The assumption that (after my grossly inadequate search) appears to
have been made, is that Snape hid those memories because he
didn't want Harry to see them. But could it not also/rather be
because they were memories he found so emotion-provoking that he
would not be in a fit state to teach Occlumency with them in his
head?
This would work with the idea that `The Pantsing' is not
actually Snape's worst memory - there must be plenty of worse
things that have happened to him - the title of that chapter came
from Harry's assumptions. `The Pantsing' is then
downgraded to the status of a rage-provoking memory that Snape finds
difficult to supress, particularly in Harry's presence.

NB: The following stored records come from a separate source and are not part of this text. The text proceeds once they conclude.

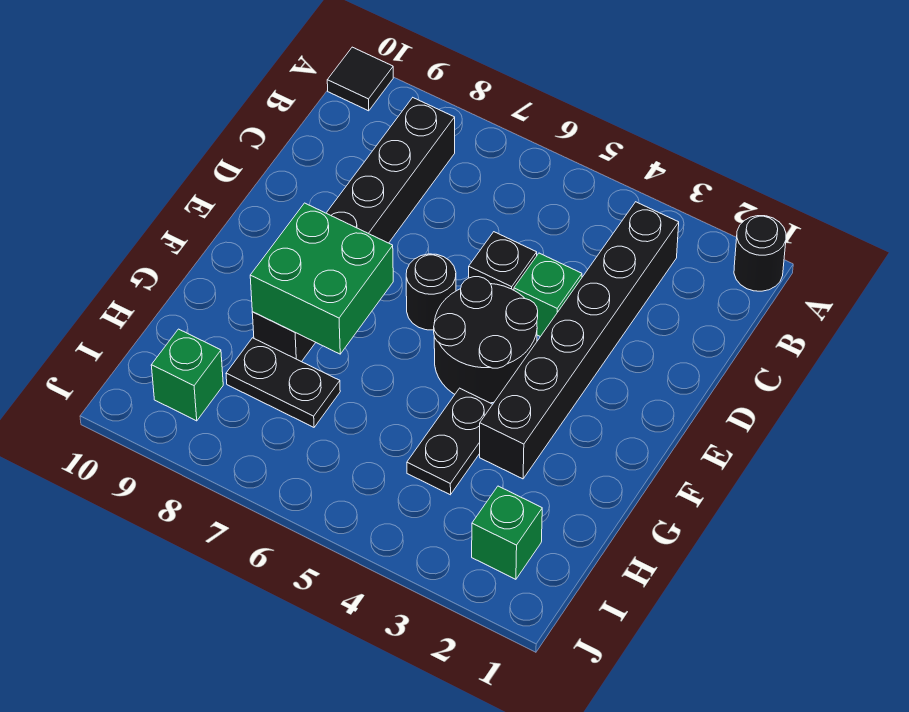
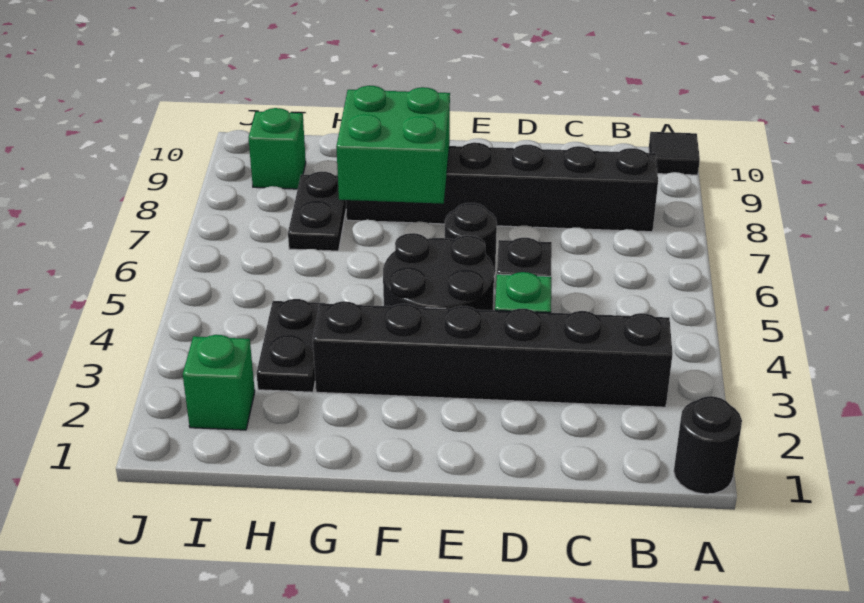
black plate G4:H4 level 1 -> black plate H3:H4 level 1

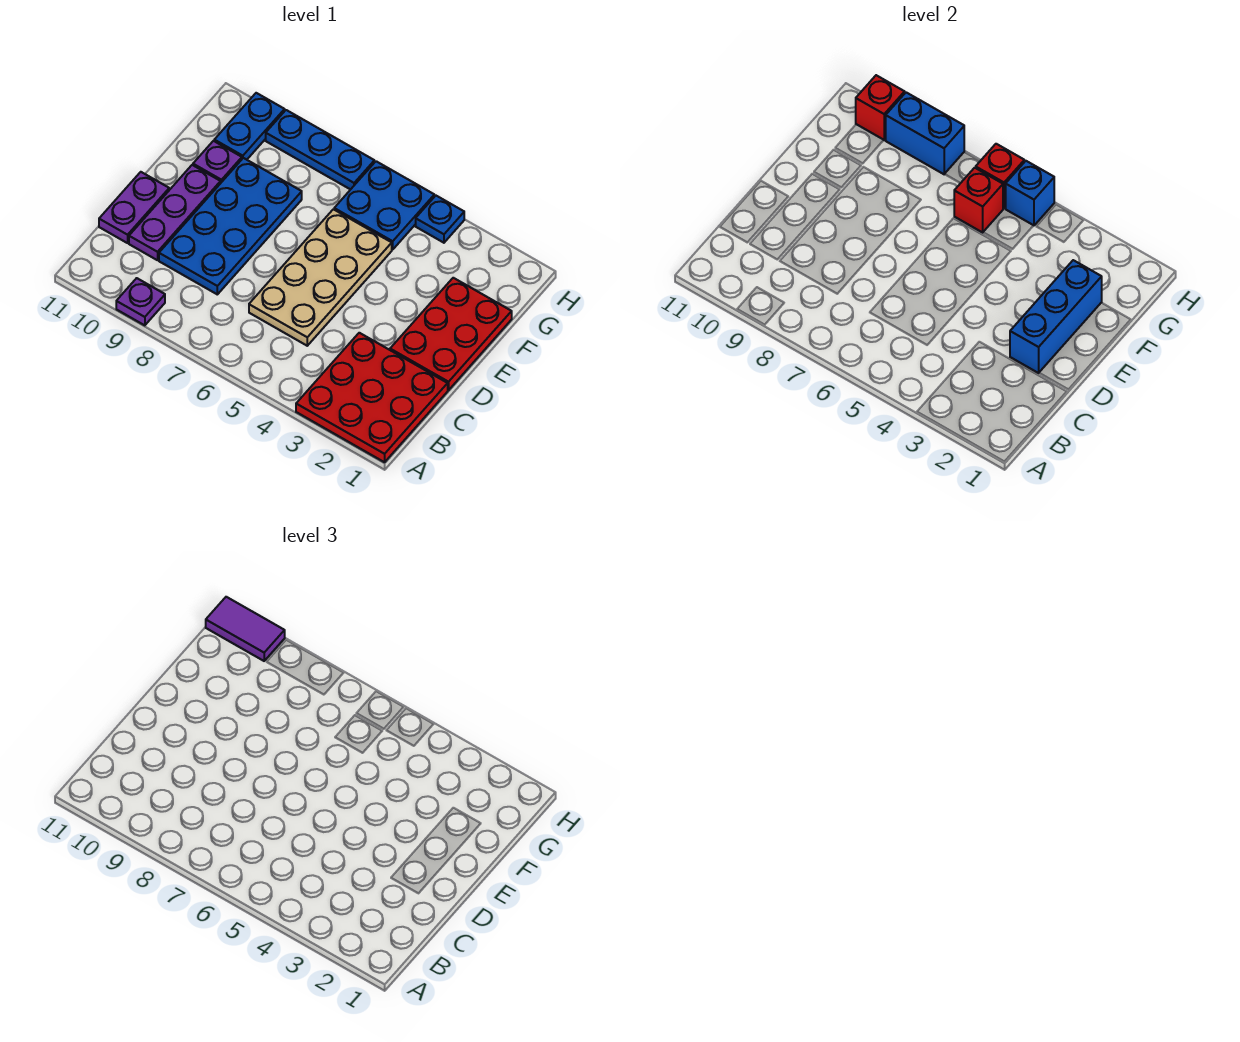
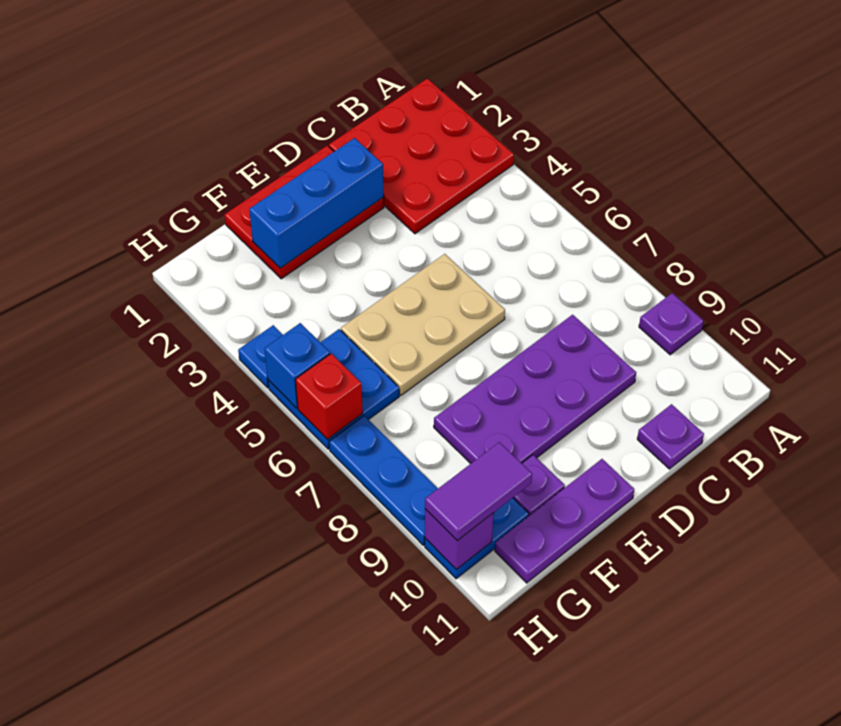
tan plate C5:F6 level 1 -> tan plate D5:F6 level 1
blue plate C8:F9 level 1 -> purple plate C8:F9 level 1
purple plate C10:E10 level 1 -> purple plate E11:G11 level 1
purple plate C11:D11 level 1 -> purple plate C11 level 1
red brick G6 level 2 -> none
blue brick H8:H9 level 2 -> none
red brick H10 level 2 -> purple brick H10 level 2
purple tile H10:H11 level 3 -> purple tile G10:H10 level 3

I then wondered whether having some thoughts removed to the pensieve
may have changed some of Snape's answers to Harry during the
lessons. These memories are in the pensieve when he tells
Harry `Yes, that is my job', though not throughout the first
speech of the first lesson. Could there have been a memory that he
didn't have that would have changed that answer? Others have
noted that it wouldn't make sense for Snape to imply so directly
that he was spying if he were afraid that You Know Who might be
hacking Harry's brain (figuratively speaking).
But something else jumped out at me, and I've not found any
discussion of it perhaps because everyone was so delighted to
have so much else to analyse in the few pages dedicated to the
Occlumency lessons is that Snape glosses over *how* they know
that You Know Who knows that Harry's seeing into his mind.
OotP: Chapter 24, Occlumency. UKHB: 470-471
`How do you know?' said Harry urgently. `Is this just
Professor Dumbledore guessing, or -?'
`I told you,' said Snape, rigid in his chair, his eyes slits,
`to call me "Sir".'
`Yes, sir,' said Harry impatiently, `but how do you
know-?'
`It is enough that we know,' said Snape repressively.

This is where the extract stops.